Robert Browning's "Johannes Agricola in Meditation"
One of the greatest English poets of the Victorian Era, Robert Browning (1812-1889) began experimenting early in a genre of poetry that has since become almost identified with his name, the dramatic monologue. His poem "Johannes Agricola in Meditation" (first published in 1836) is an oblique example of this genre, bordering upon dramatic soliloquy, and illustrates as well how the technique can be used for effects of humor and purposes of satire. In the speaker of the poem we encounter the poet's unsympathetic imagination of the kind of mentality he believed was fostered by the teachings of the tradition known as Protestant Antinomianism.
The antinomians maintained that, with the coming of Christ, God had revealed his true plan for salvation. This of course is a point agreed upon by all those who declare themselves Christian, following Paul, who claimed (Galatians 3:15-18) that God had instituted a "New Covenant" ("covenant" = Latin testamentum, Gk diatheke) to replace the "Old Covenant" of the Mosaic law. The details, however, about what this new covenant consists in are a major site of disagreement among the various Christian denominations.

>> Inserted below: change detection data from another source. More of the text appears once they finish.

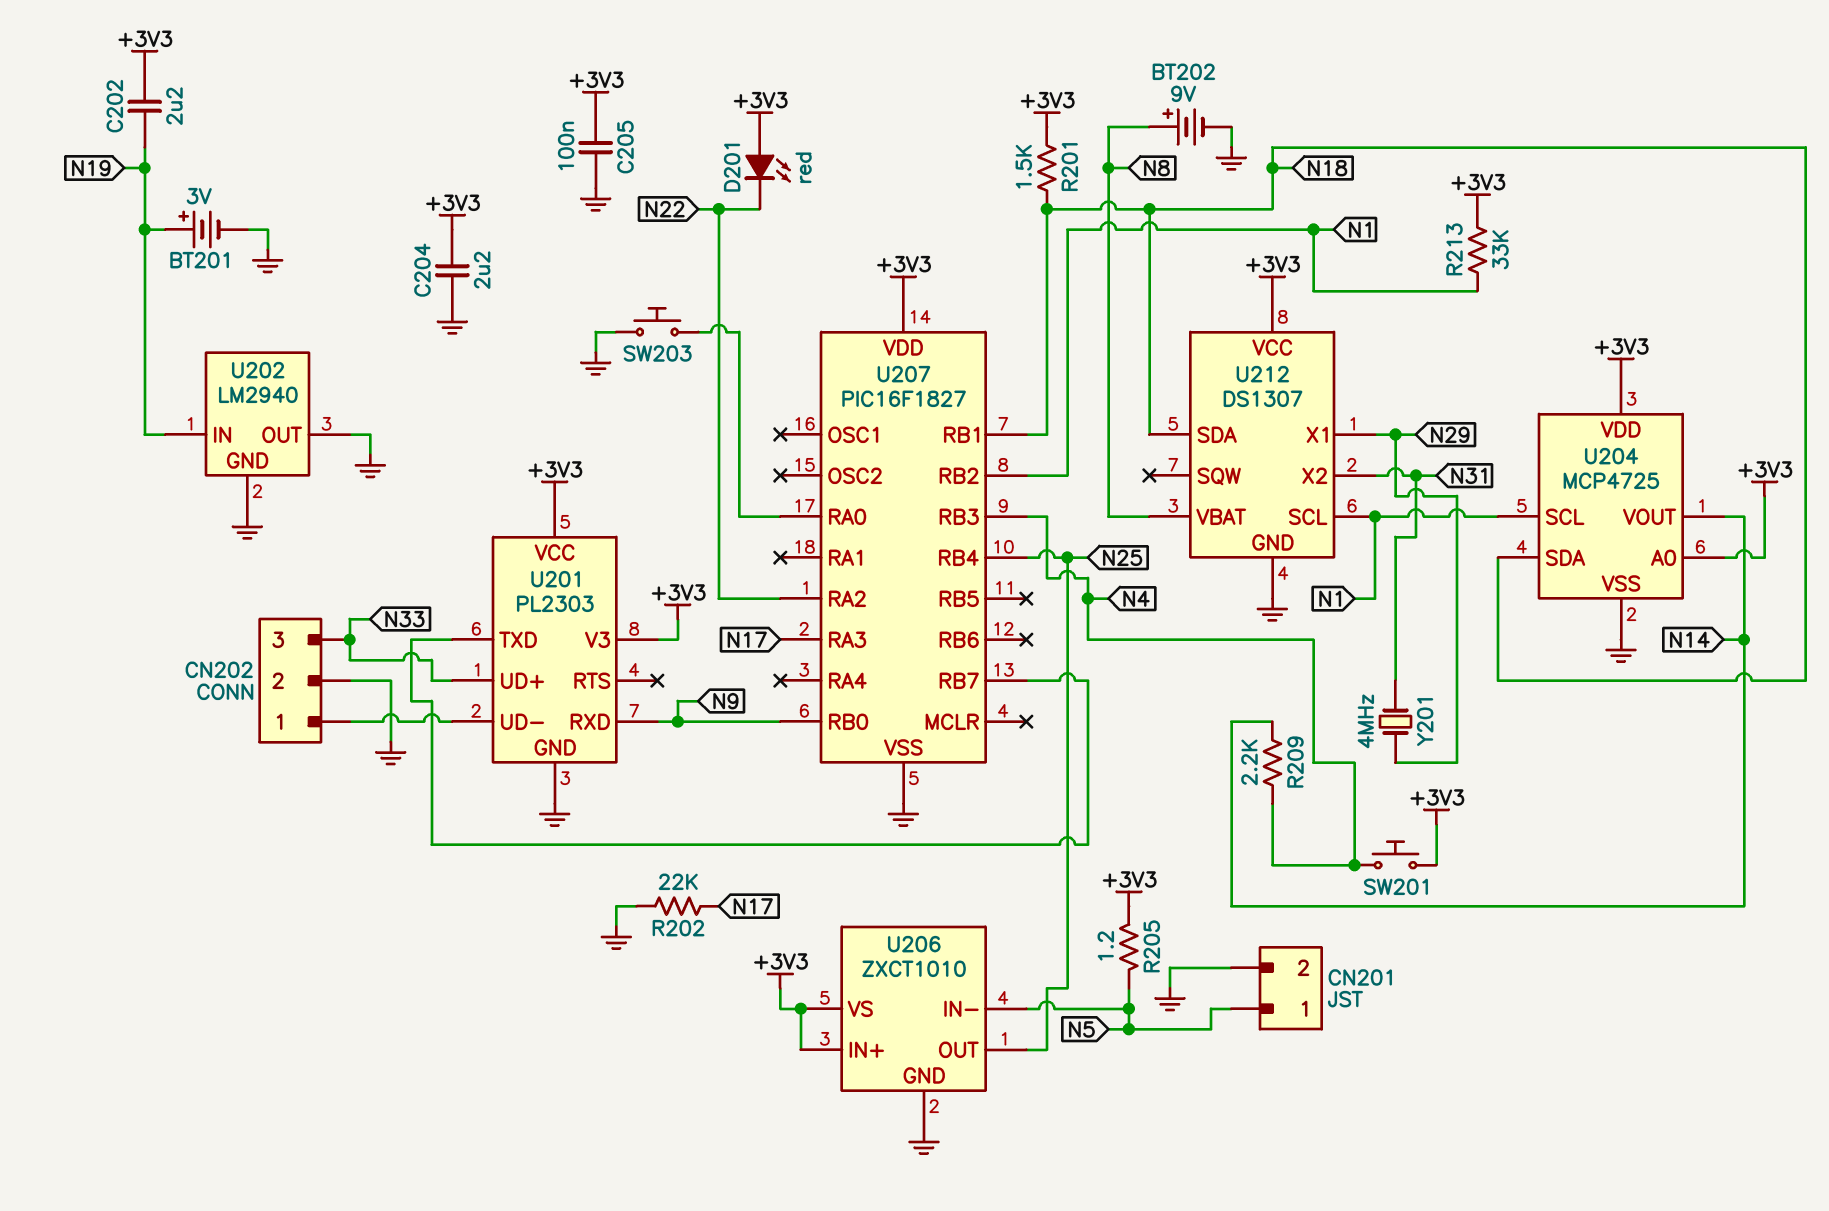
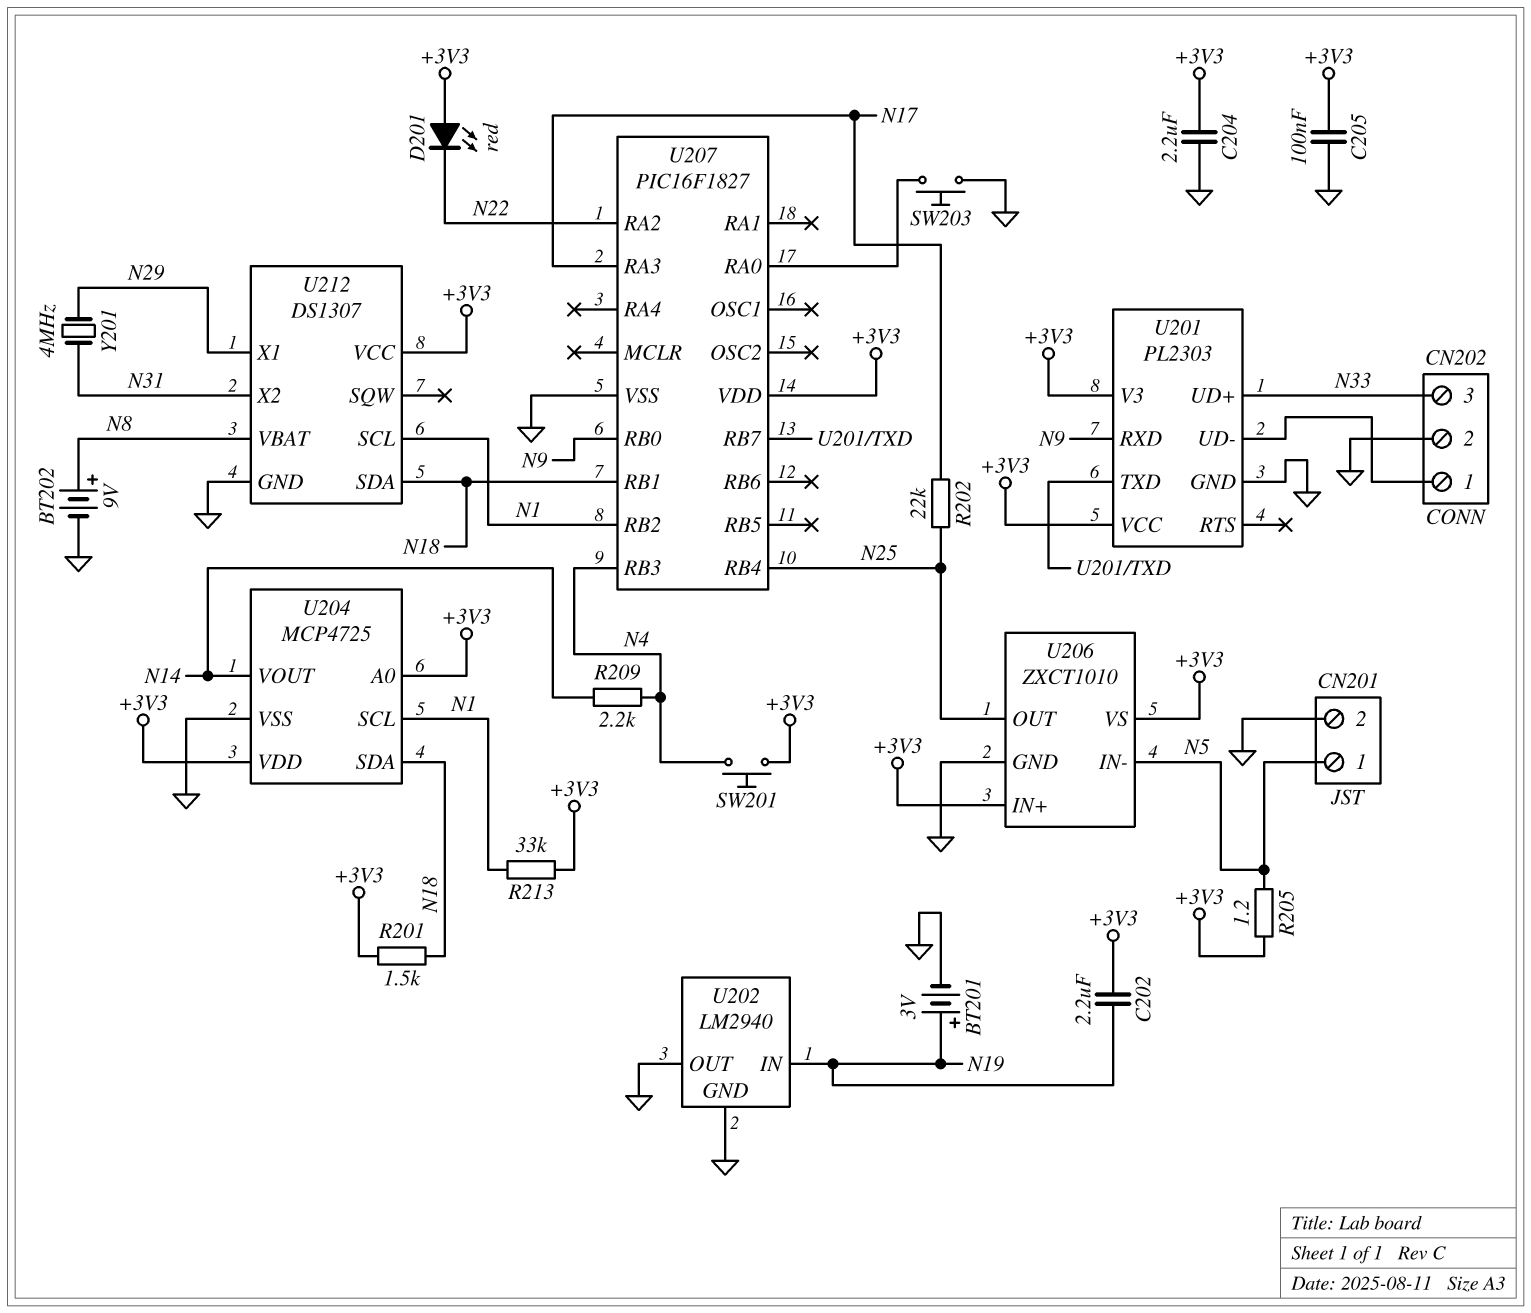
R202: 22k (GND, N17) -> 22k (N17, N25)

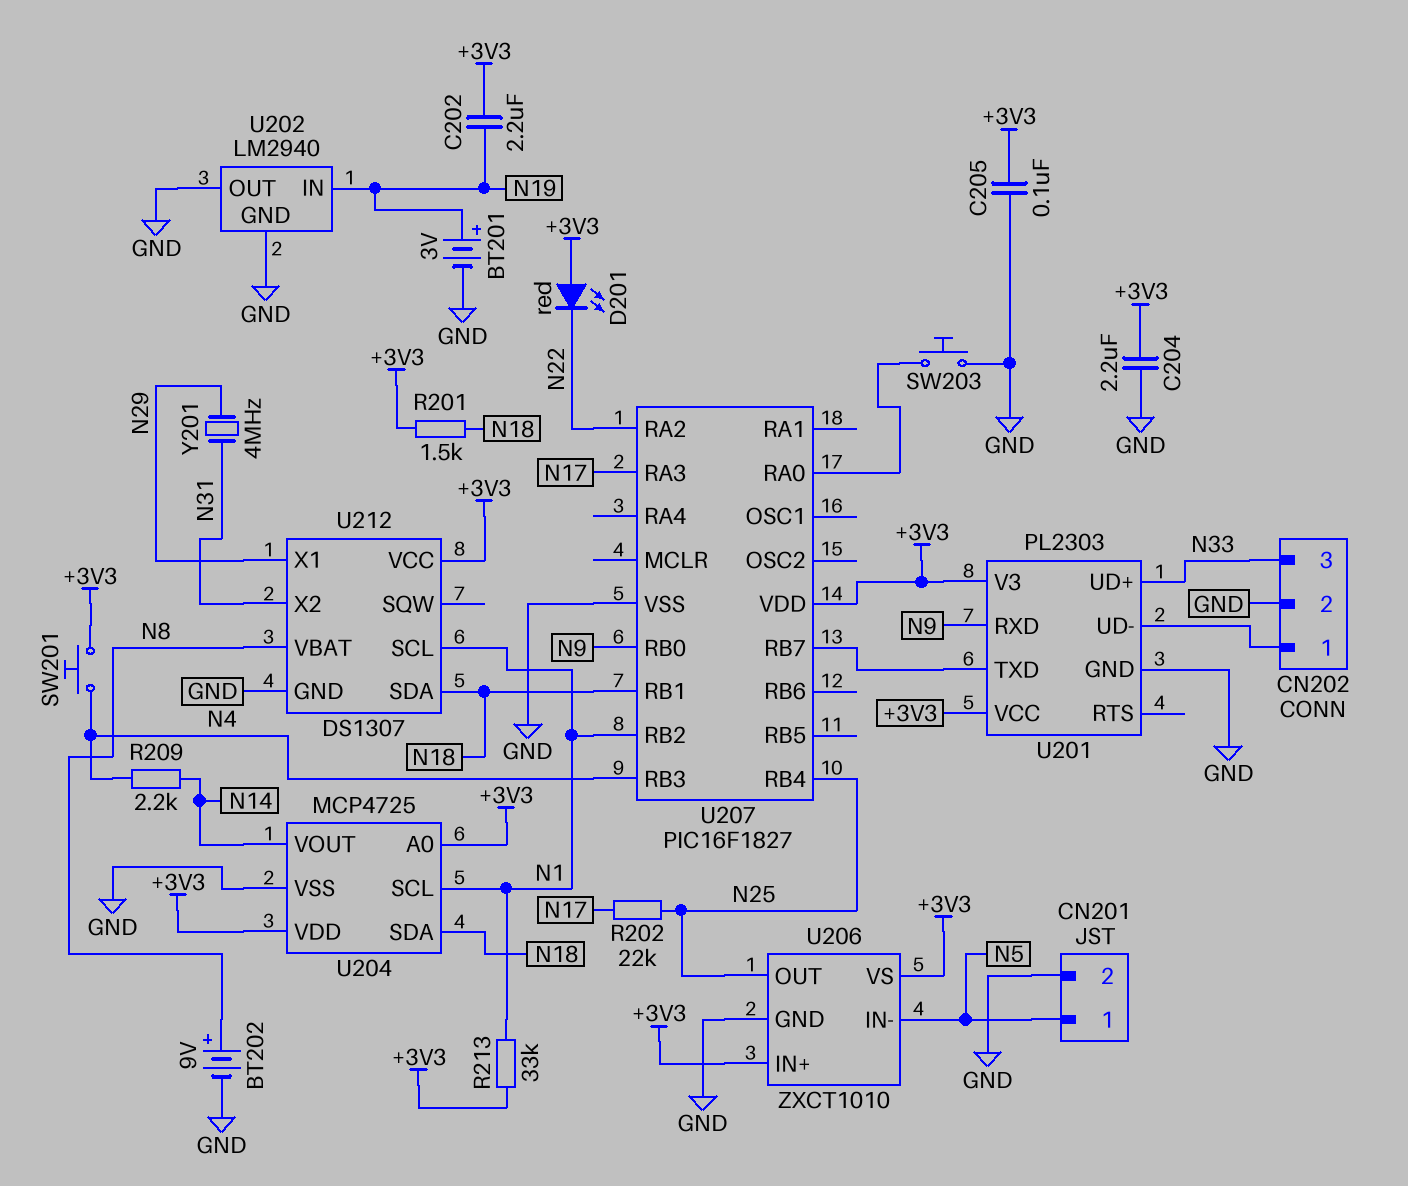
R205: 1.2 (+3V3, N5) -> none

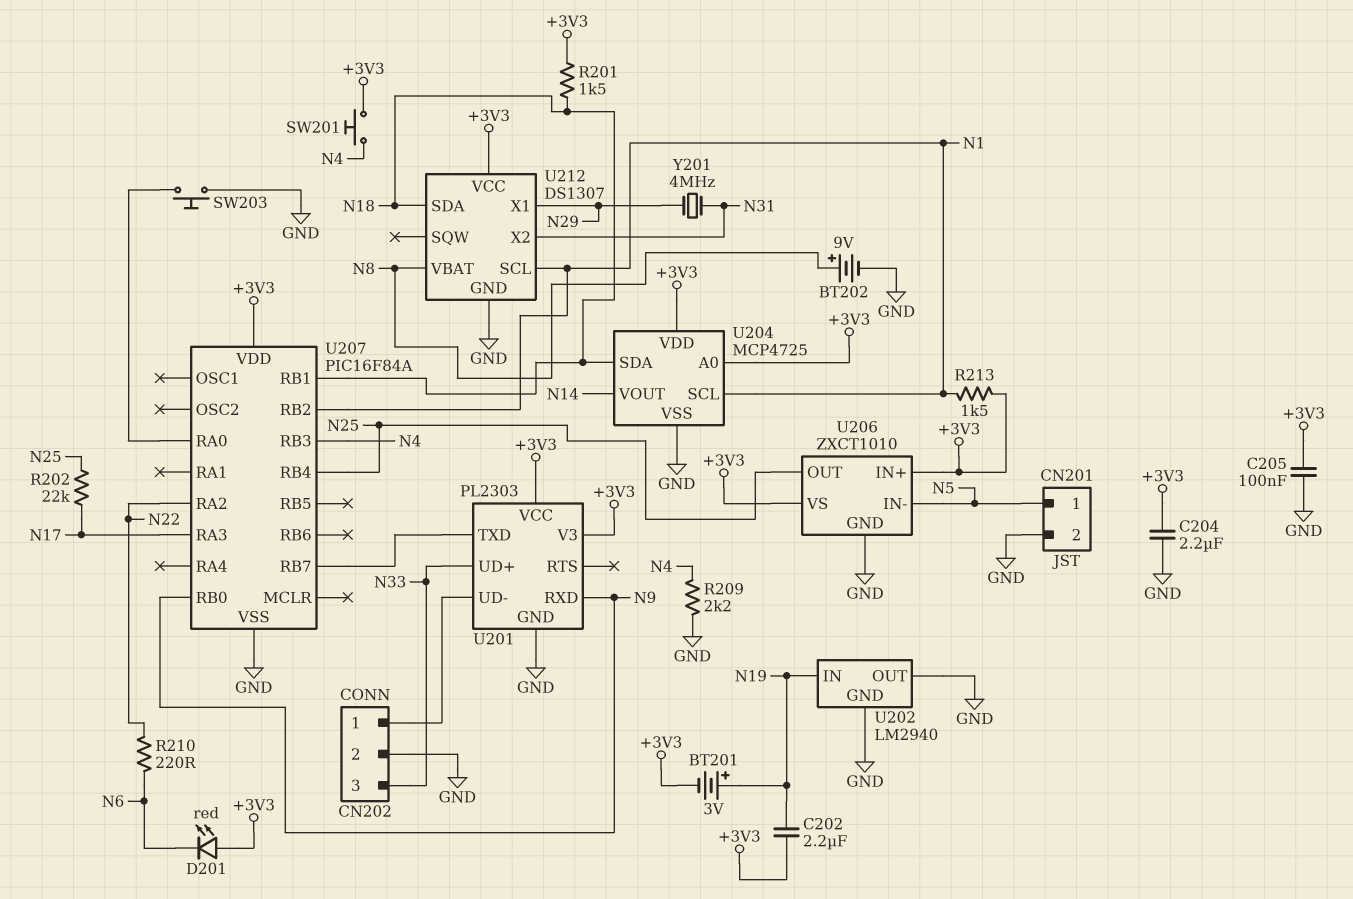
BT201: 3V (plus N19, minus GND) -> 3V (plus N19, minus +3V3)
D201: LED red (A +3V3, K N22) -> LED red (A +3V3, K N6)
R209: 2.2k (N4, N14) -> 2.2k (GND, N4)
R210: none -> 220 (N6, N22)
R213: 33k (+3V3, N1) -> 1.5k (+3V3, N1)
U207: PIC16F1827 -> PIC16F84A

Following the Augustinian tradition stressed by Luther and Calvin, the antinomians held that God chooses from eternity those whom he will save, and those who will be cast into everlasting damnation, and that those whom he saves -- the saints -- He saves by freely (i.e., arbitrarily) suspending the execution of His justice upon them. The antinomians maintained, further, that the saints are no longer subject to the law. (Hence the name "antinomian," from Greek anti- [against-] and nomos [law].) On this account, true believers (their faith being another product of divine grace, not an achievement of human effort) thus could in effect "do no wrong." As for everyone else, whatever they might attempt to do to earn God's approval could only have the effect of intensifying his wrath, no matter what their own sense of their own intentions. This is a special version, then, of the general Protestant tenet that salvation is by faith alone (and that works contribute nothing on their own to salvation).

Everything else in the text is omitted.